In men with prior abdominal surgery, the EP approach allows for entry into a virgin space. Even prior colonic surgery usually spares this space and allows for EP access if the pelvis is approached infraumbilically and in avoidance of prior incision lines. As an alternative to a pure EP approach, TP access can be obtained, and if extensive adhesions are encountered in the rectovesical pouch, the surgeon can perform the posterior dissection (seminal vesicles and vasa deferentia) in an antegrade fashion, obviating pelvic adhesiolysis. Conversely, in patients with prior laparoscopic mesh inguinal hernia repairs, particularly if bilateral, it is prudent to obtain TP access and carefully take the bladder down rather than to try to redevelop the previously operated-on EP space. In sum, caution and a familiarity with a variety of approaches to the prostate and surrounding structures allow the surgeon to avoid adhesions, scars, and concomitant bowel injury.

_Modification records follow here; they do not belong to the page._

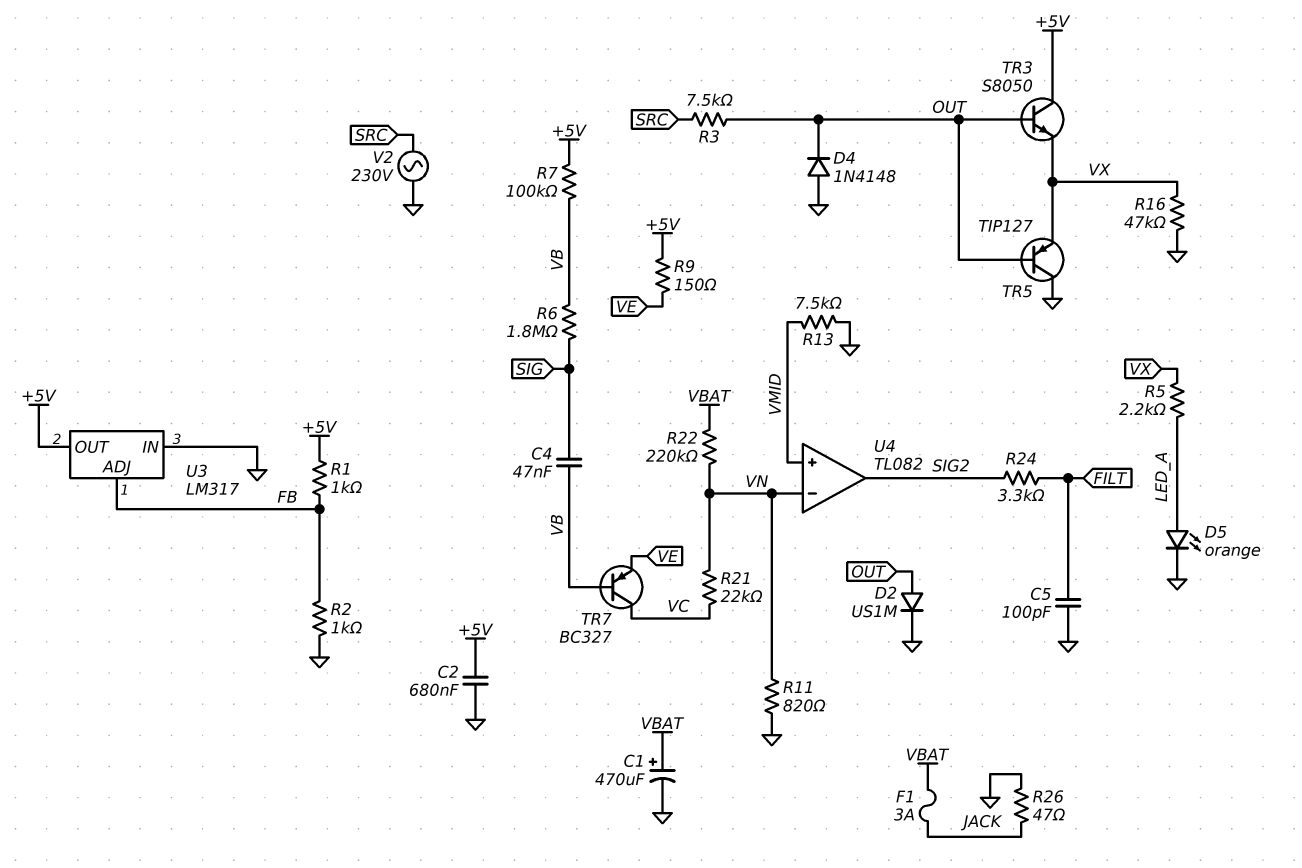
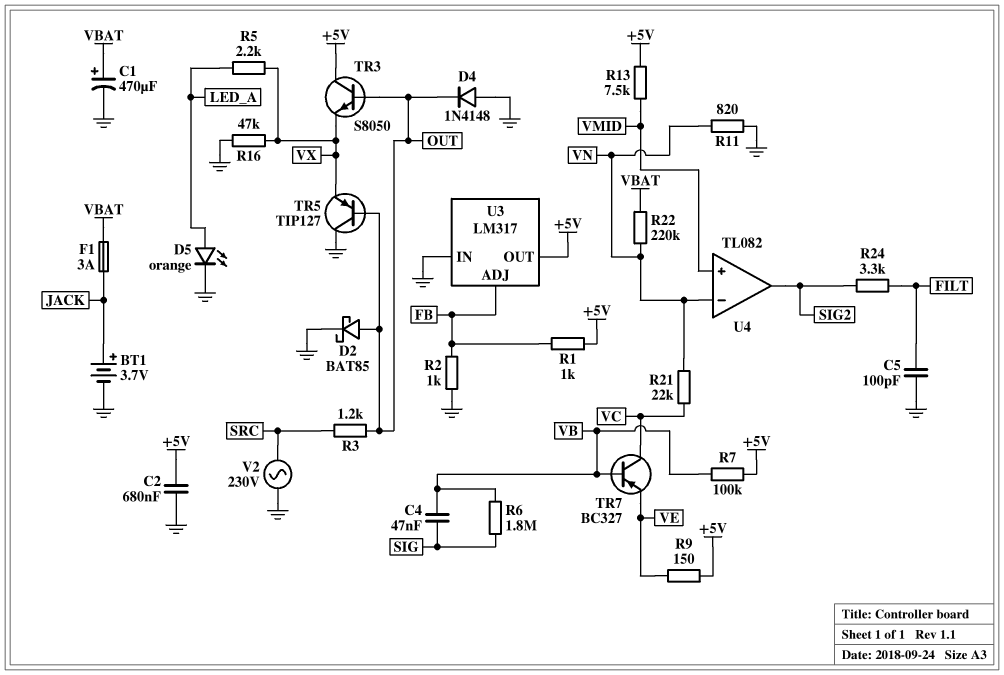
BT1: none -> 3.7V (plus JACK, minus GND)
D2: diode US1M (A OUT, K GND) -> schottky BAT85 (A OUT, K GND)
R3: 7.5k (OUT, SRC) -> 1.2k (OUT, SRC)
R13: 7.5k (GND, VMID) -> 7.5k (+5V, VMID)
R26: 47 (GND, JACK) -> none

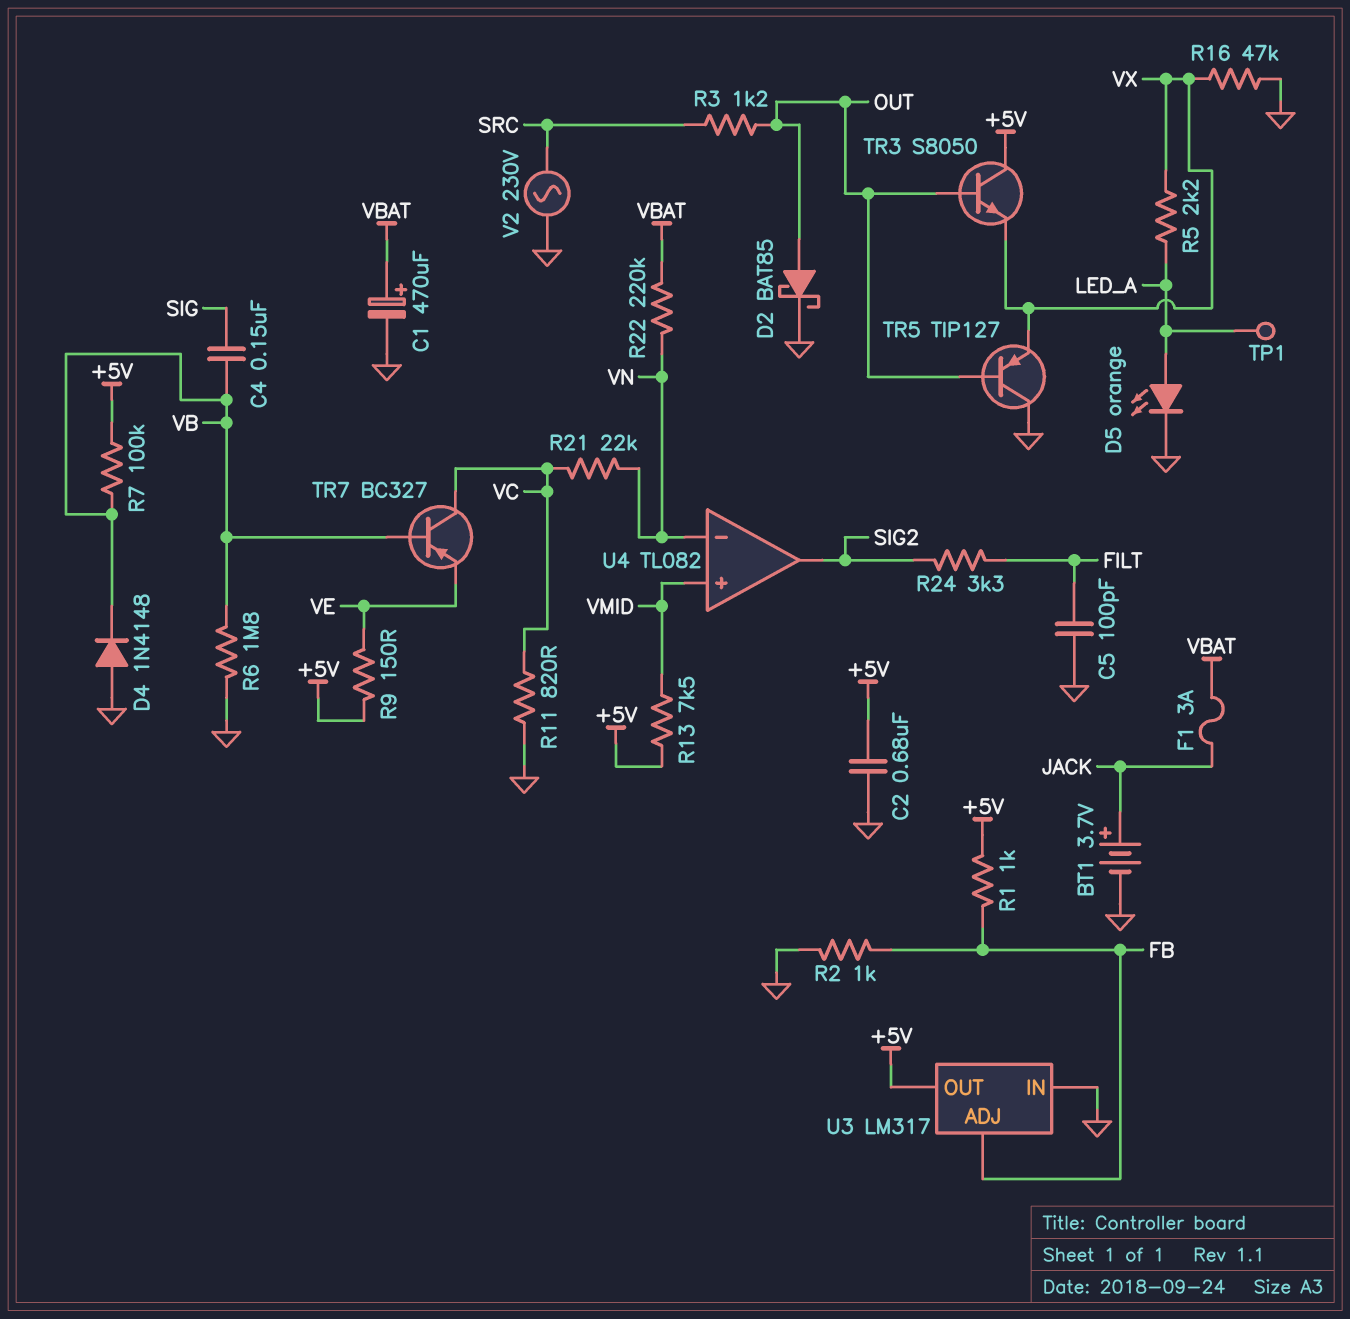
C4: 47nF (SIG, VB) -> 150nF (SIG, VB)
D4: diode 1N4148 (A GND, K OUT) -> diode 1N4148 (A GND, K VB)
R6: 1.8M (SIG, VB) -> 1.8M (GND, VB)
R11: 820 (GND, VN) -> 820 (GND, VC)
TP1: none -> test point (LED_A)

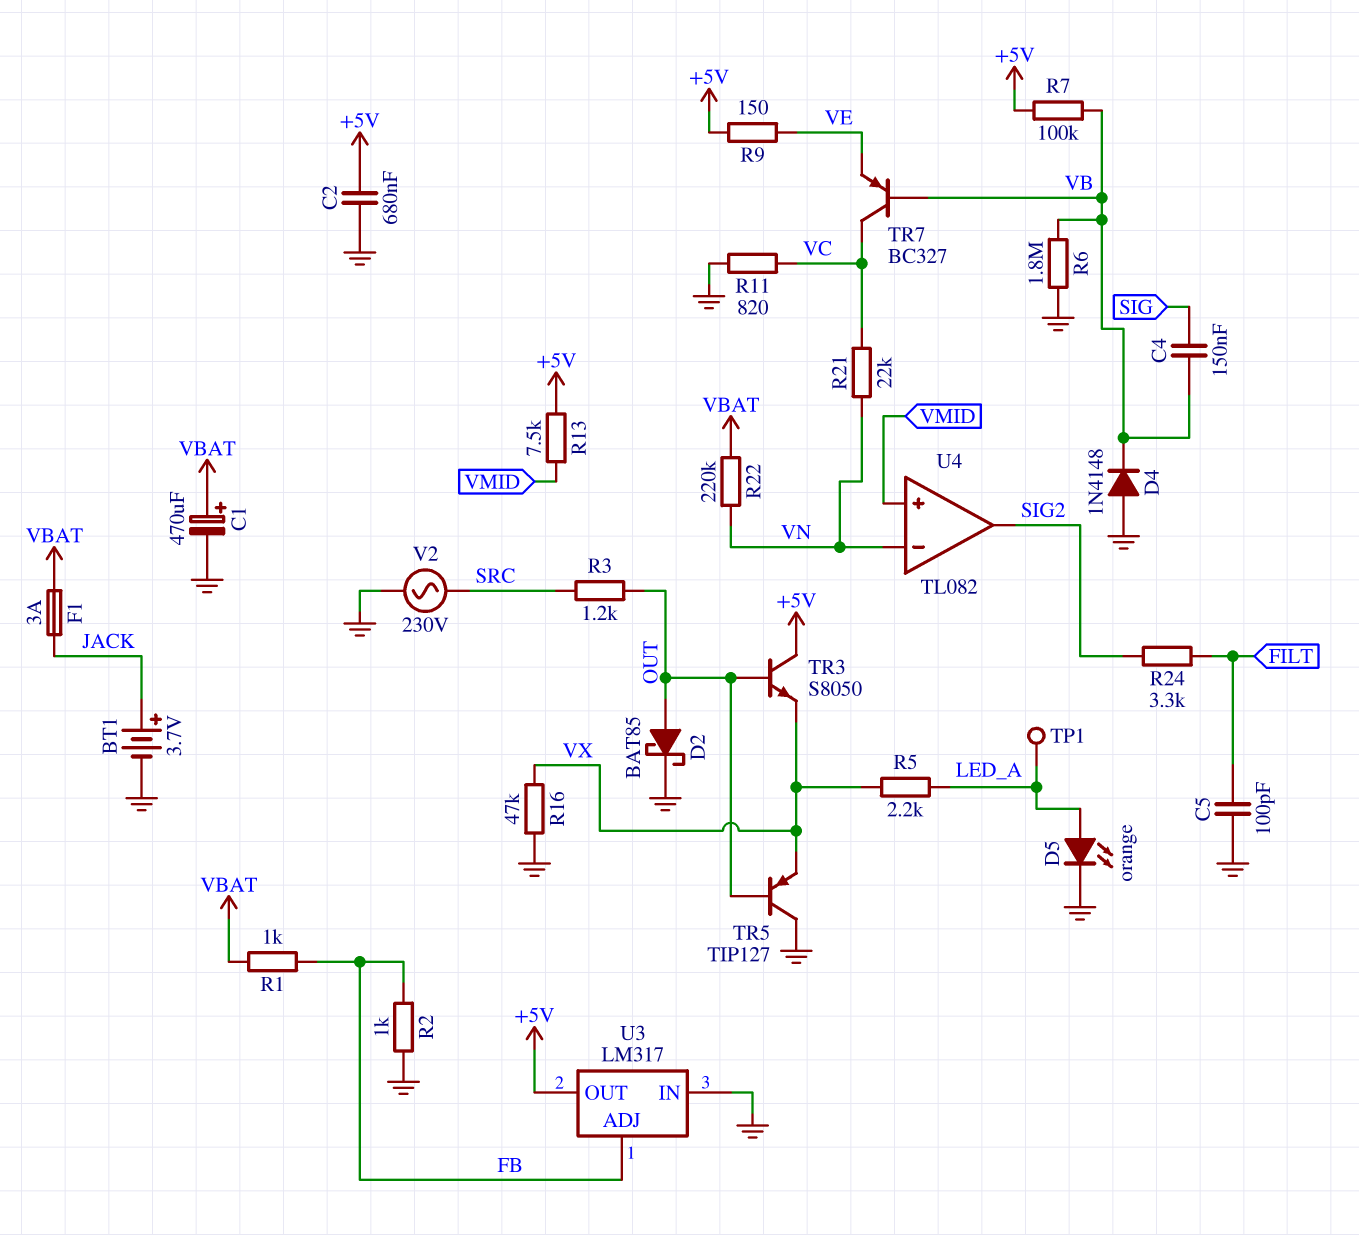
R1: 1k (+5V, FB) -> 1k (FB, VBAT)

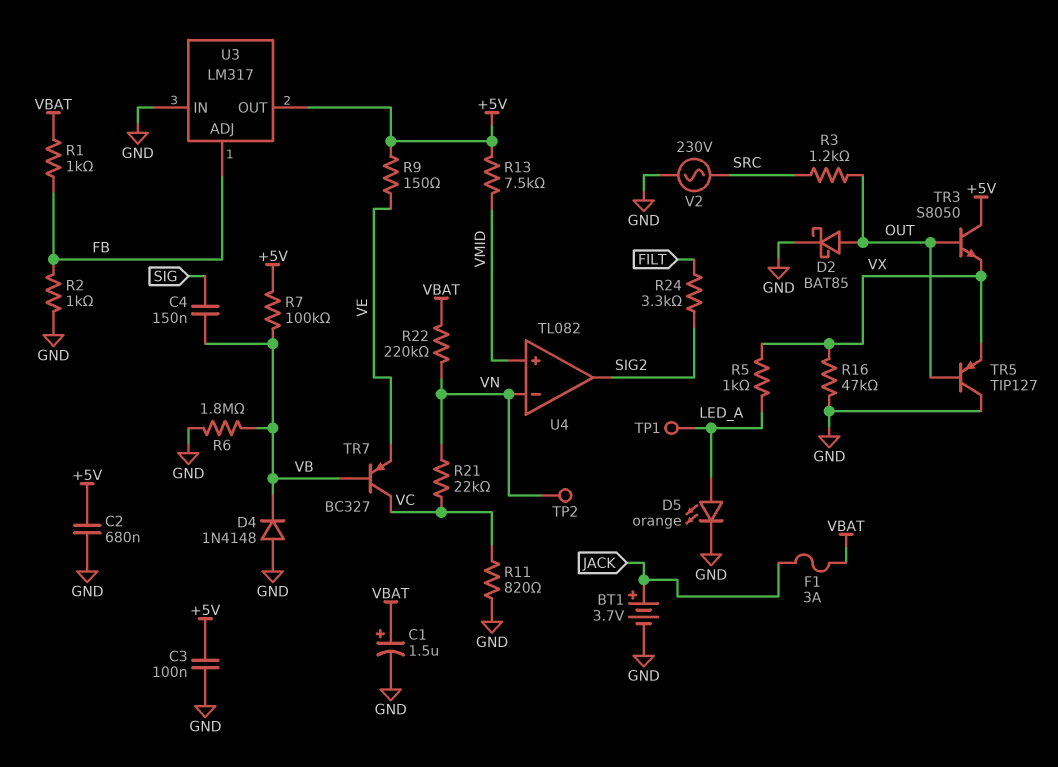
C1: 470uF (plus VBAT, minus GND) -> 1.5uF (plus VBAT, minus GND)
C3: none -> 100nF (+5V, GND)
C5: 100pF (FILT, GND) -> none
R5: 2.2k (LED_A, VX) -> 1k (LED_A, VX)
TP2: none -> test point (VN)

There are several limitations to this study. The surgical technique used for MIRP evolved over time and was thus heterogeneous; both TP and EP approaches were used, and pure laparoscopic technique was eventually replaced by robot-assisted laparoscopic technology. Our data are not sufficient to establish the superiority of one MIRP approach (TP or EP) or technique (laparoscopic or robotic) over another when approaching a patient with prior surgical history. However, we also see this as a strength of the study, as it shows that the ability to vary surgical approach and technique from one patient to another allows for a safe and oncologically sound operation in almost every patient. Additionally, the MIRP analyzed in the current study were performed at a tertiary referral center. Therefore, it is possible that some postoperative complications were managed locally and not captured in our data set, potentially biasing our results. This is unlikely, however, as nearly all our patients had follow-up at approximately 3 months postoperatively. Furthermore, this study encompasses results from a single high-volume surgeon. Results may not be generalizable to surgeons earlier in their learning curve. Finally, although all data were collected prospectively, the analysis is retrospective and thus subject to the inherent limitations of retrospective nonrandomized analyses. There is a likely a degree of selection bias in both referral patterns and choice of treatment modality that cannot be accounted for in this analysis.
Conclusions
In a large series of patients treated with MIRP for prostate cancer, over 25% had a history of prior abdominal, pelvic, or inguinal surgery. We found that perioperative outcomes in these men, as compared to those in patients with no surgical history, were similar. Furthermore, we found similar complication rates between the two groups, suggesting that MIRP can safely be performed in men with a history of prior abdominopelvic and/or inguinal surgery, particularly when the options of operating EP or TP, and dissecting the posterior structures antegrade or retrograde, can be offered.
Abbreviations Used
- BMI
body mass index
- EBL
estimated blood loss
- EP
extraperitoneal
- MIRP
minimally invasive radical prostatectomy
- TP
transperitoneal
Disclosure Statement
No competing financial interests exist.